The Biden administration’s “small yard, high fence” strategy on technology controls was a snappy slogan but hard to operationalise. US controls on semiconductor knowhow may have retarded China’s chip development but they have also encouraged it to develop its own capacity.
The US has also been distracted from its economic statecraft by more parochial protectionist concerns. Using specious national security justifications to stop allies selling steel and aluminium to the US or taking over US steel companies does not give the impression of a country straining every sinew to deliver a good-faith economic security operation.
Incomplete and flawed though it is, we are probably at the peak of the practice of multi-faceted US economic statecraft.
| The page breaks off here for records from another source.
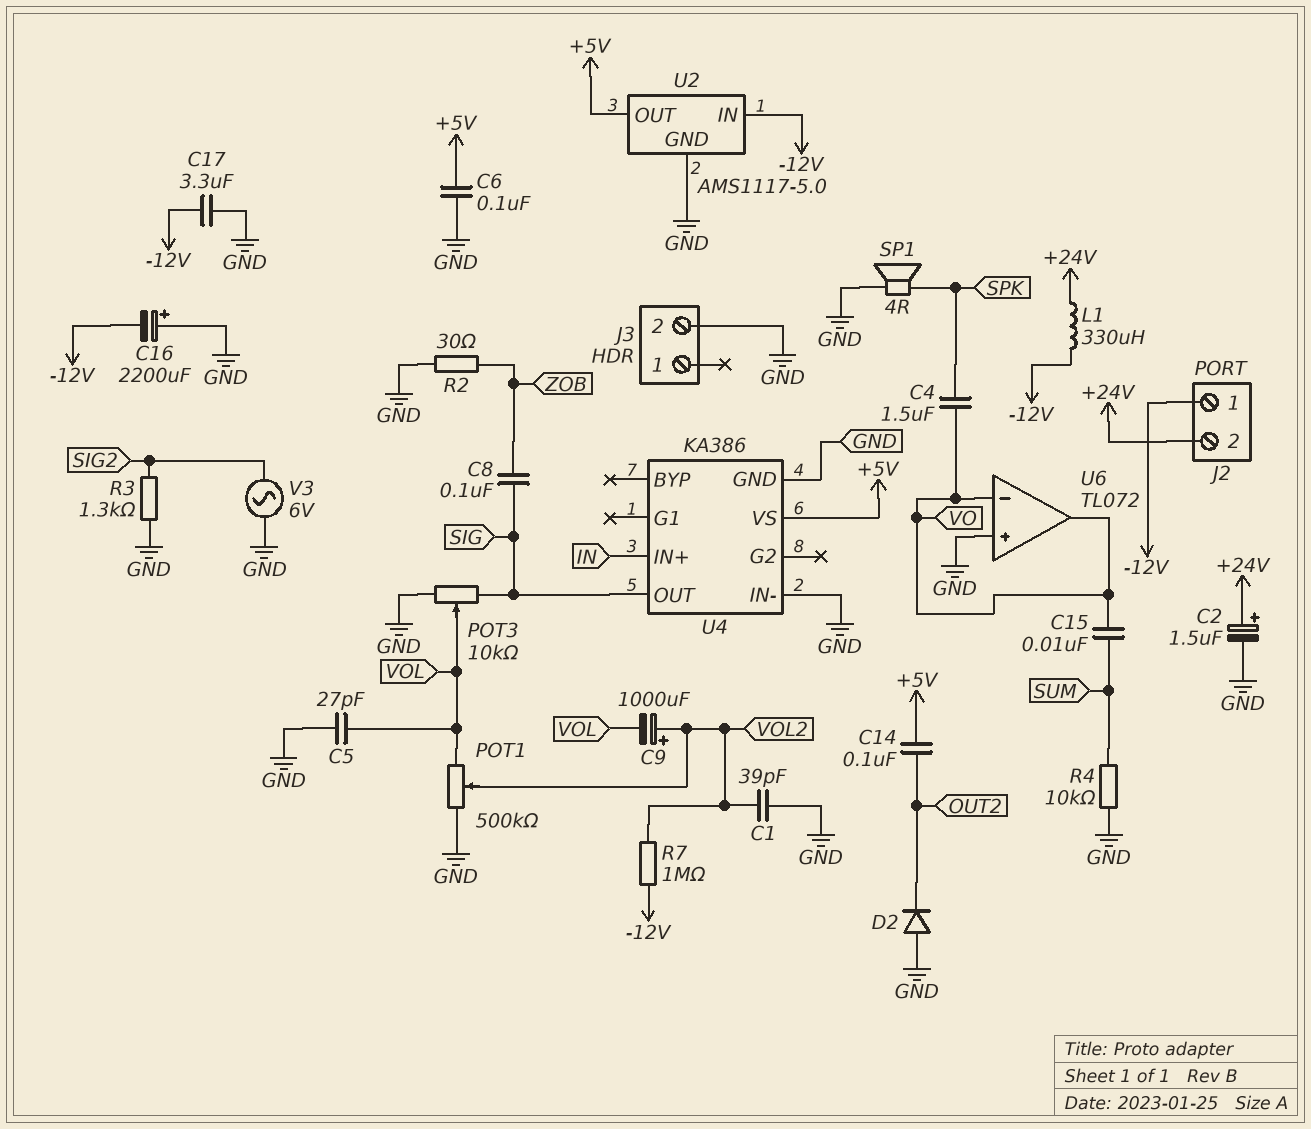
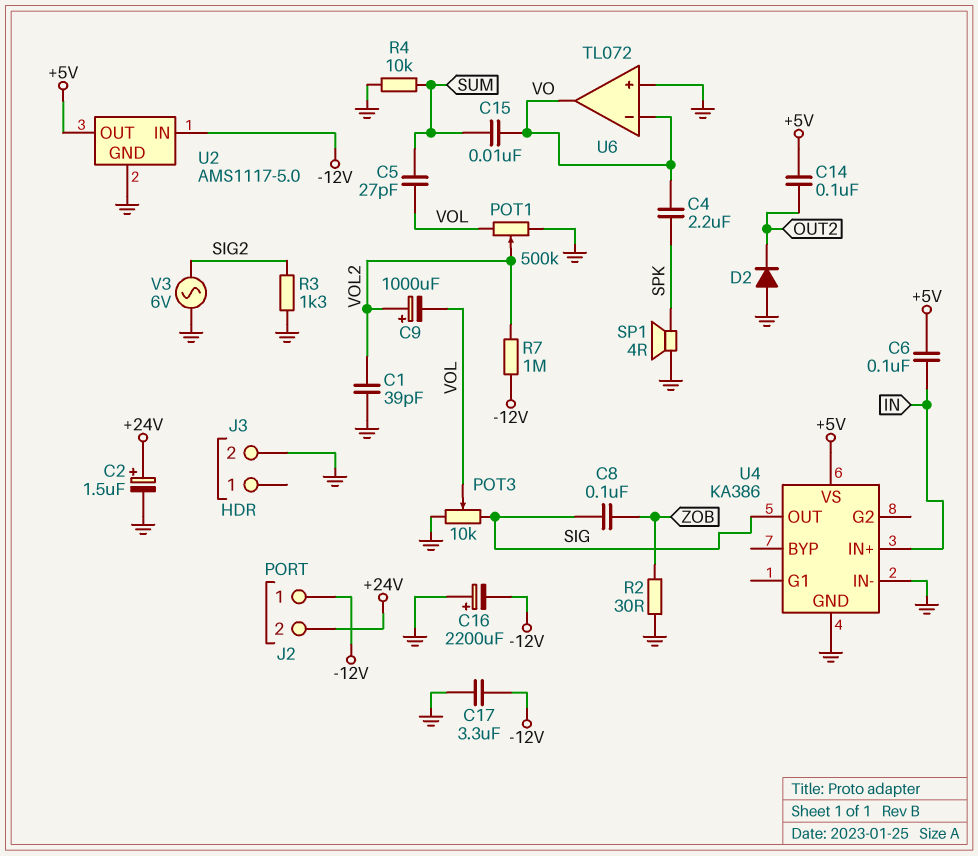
C4: 1.5uF (SPK, VO) -> 2.2uF (SPK, VO)
C5: 27pF (GND, VOL) -> 27pF (SUM, VOL)
C6: 100nF (+5V, GND) -> 100nF (+5V, IN)
L1: 330uH (+24V, -12V) -> none

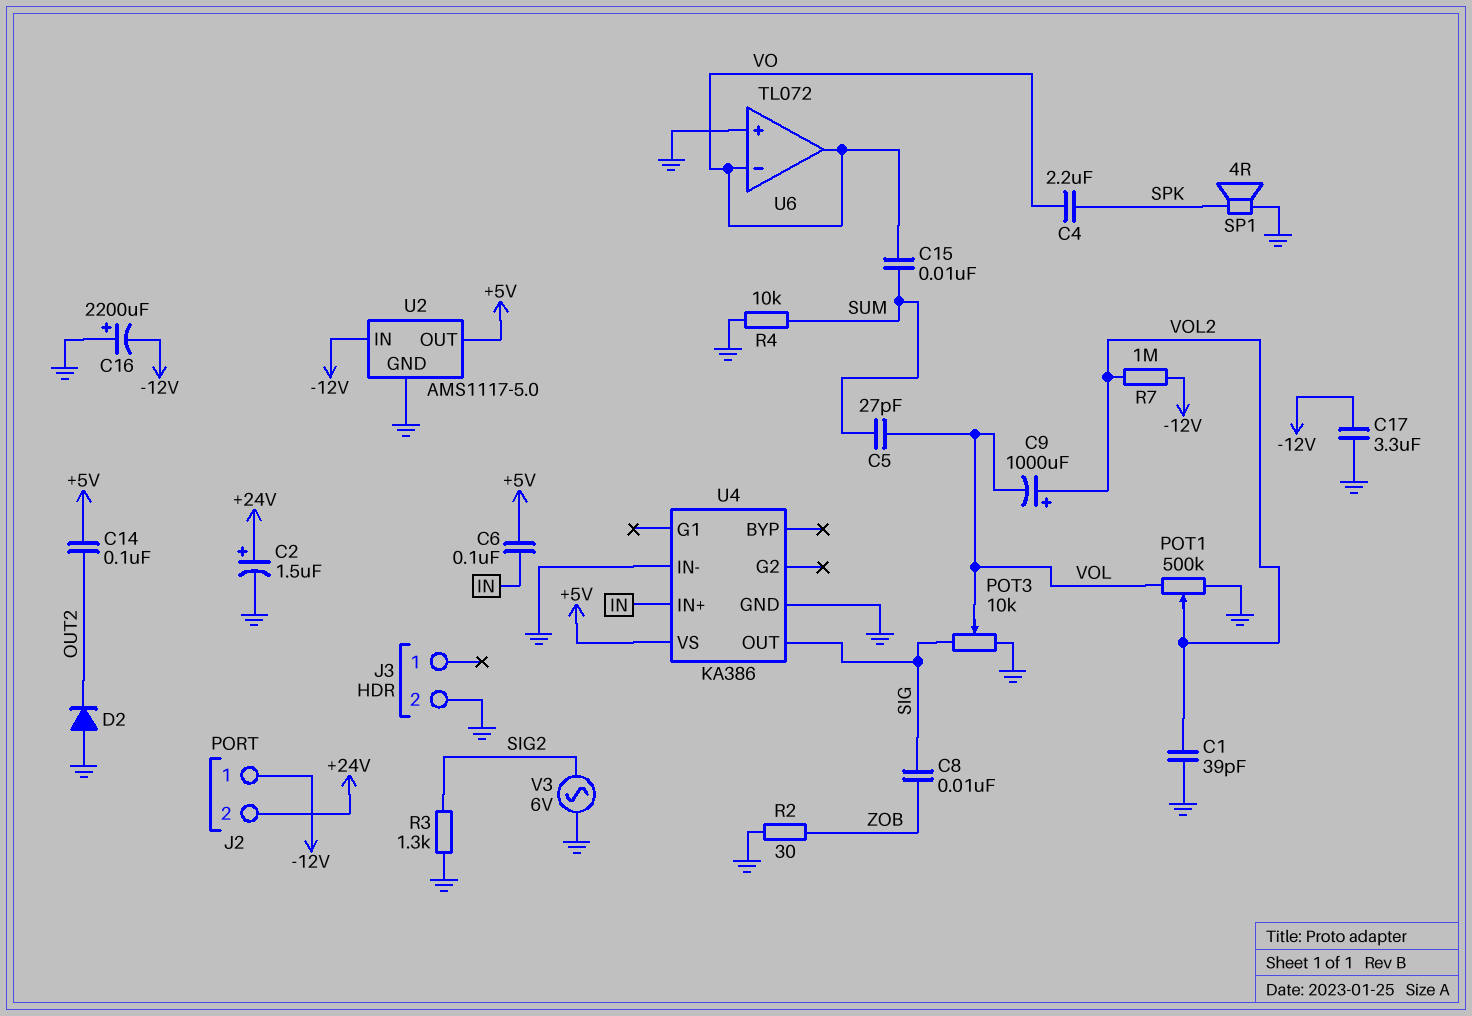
C8: 100nF (SIG, ZOB) -> 10nF (SIG, ZOB)

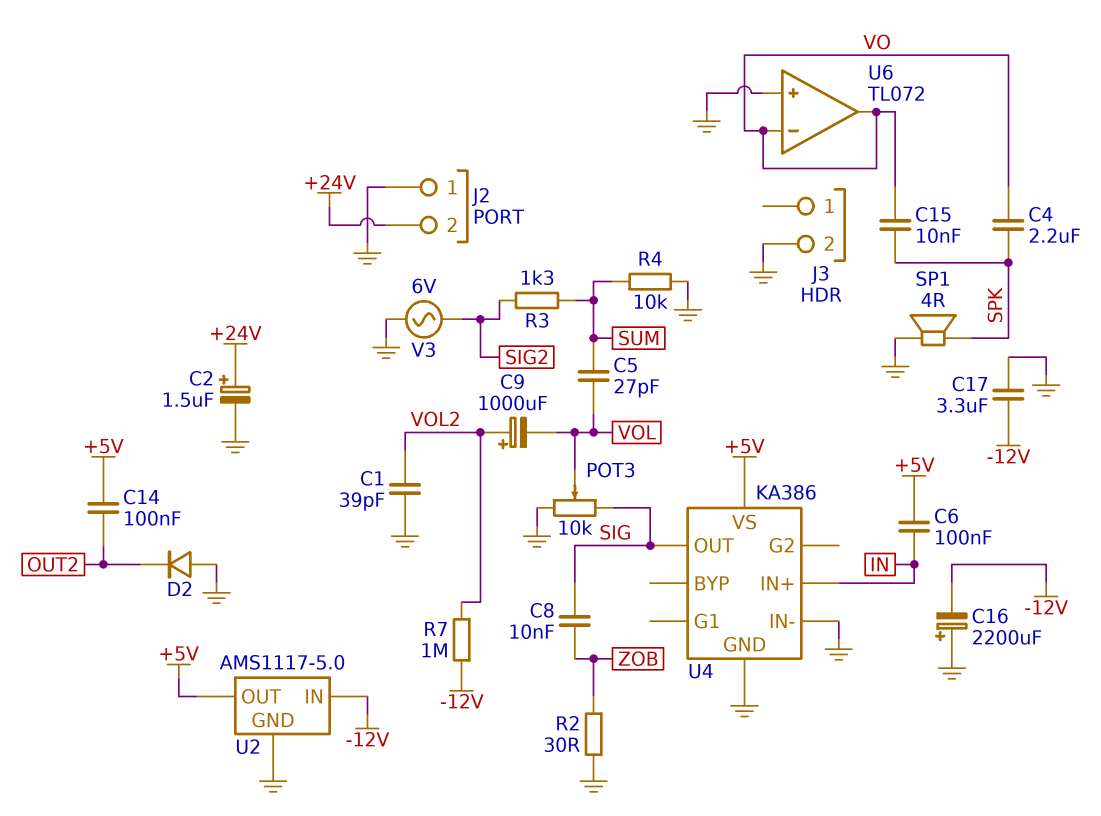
C15: 10nF (SUM, VO) -> 10nF (SPK, VO)
J2 pin 1: -12V -> GND
POT1: 500k (GND, VOL, wiper VOL2) -> none
R3: 1.3k (GND, SIG2) -> 1.3k (SIG2, SUM)

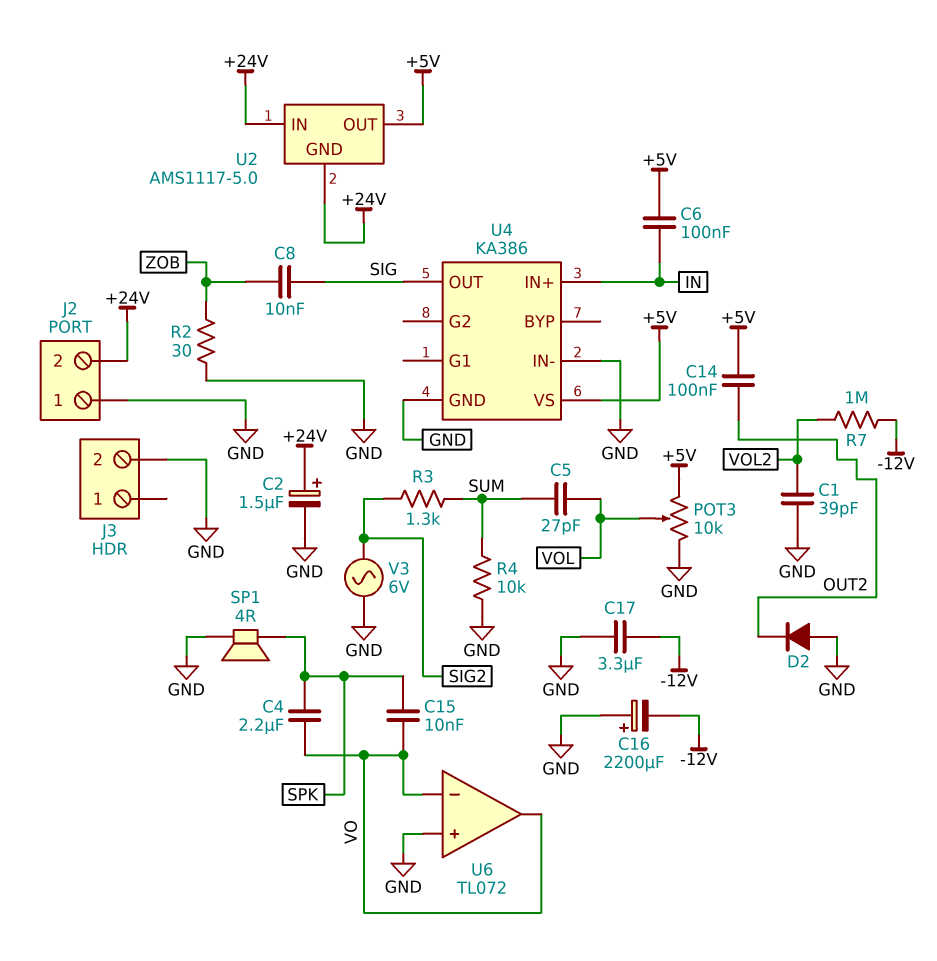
C9: 1000uF (plus VOL2, minus VOL) -> none
POT3: 10k (GND, SIG, wiper VOL) -> 10k (+5V, GND, wiper VOL)
U2 pin GND: GND -> +24V
U2 pin IN: -12V -> +24V

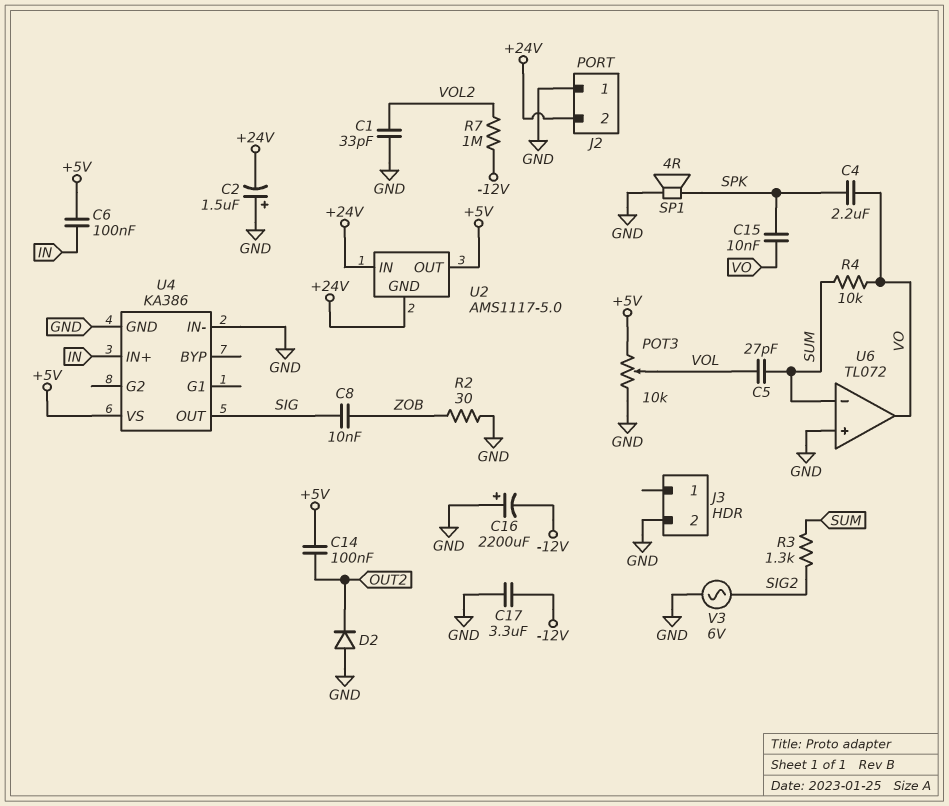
C1: 39pF (GND, VOL2) -> 33pF (GND, VOL2)
C2: 1.5uF (plus +24V, minus GND) -> 1.5uF (plus GND, minus +24V)
R4: 10k (GND, SUM) -> 10k (SUM, VO)
U6 pin in-: VO -> SUM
Trump is clearly not the president to consolidate and exercise good judgment in the US’s economic security powers, unless you count bizarre initiatives like his threat to use trade or military coercion to seize Greenland from Denmark.
Trump has already mooted replacing the precision targeting of financial sanctions with clumsy trade tariffs. He, and those around him like Elon Musk, are compromised by their predilection for cosying up to China rather than confronting it. His administration will be stuffed with enthusiasts for the cryptocurrencies that can be used to bypass the dollar payments system and weaken its influence.
You can quite easily imagine Trump angrily ordering round after round of financial sanctions which countries increasingly evade or firing off blunderbuss volleys of trade tariffs whose only lasting impact is to further marginalise the US in the global trading system.
This is not the equivalent of the 1950s, and Donald Trump is very definitely no Dwight Eisenhower. A great deal of patient technocratic work has gone into constructing an admittedly imperfect economic security state. It’s not terribly pessimistic to imagine that much of it will be undone.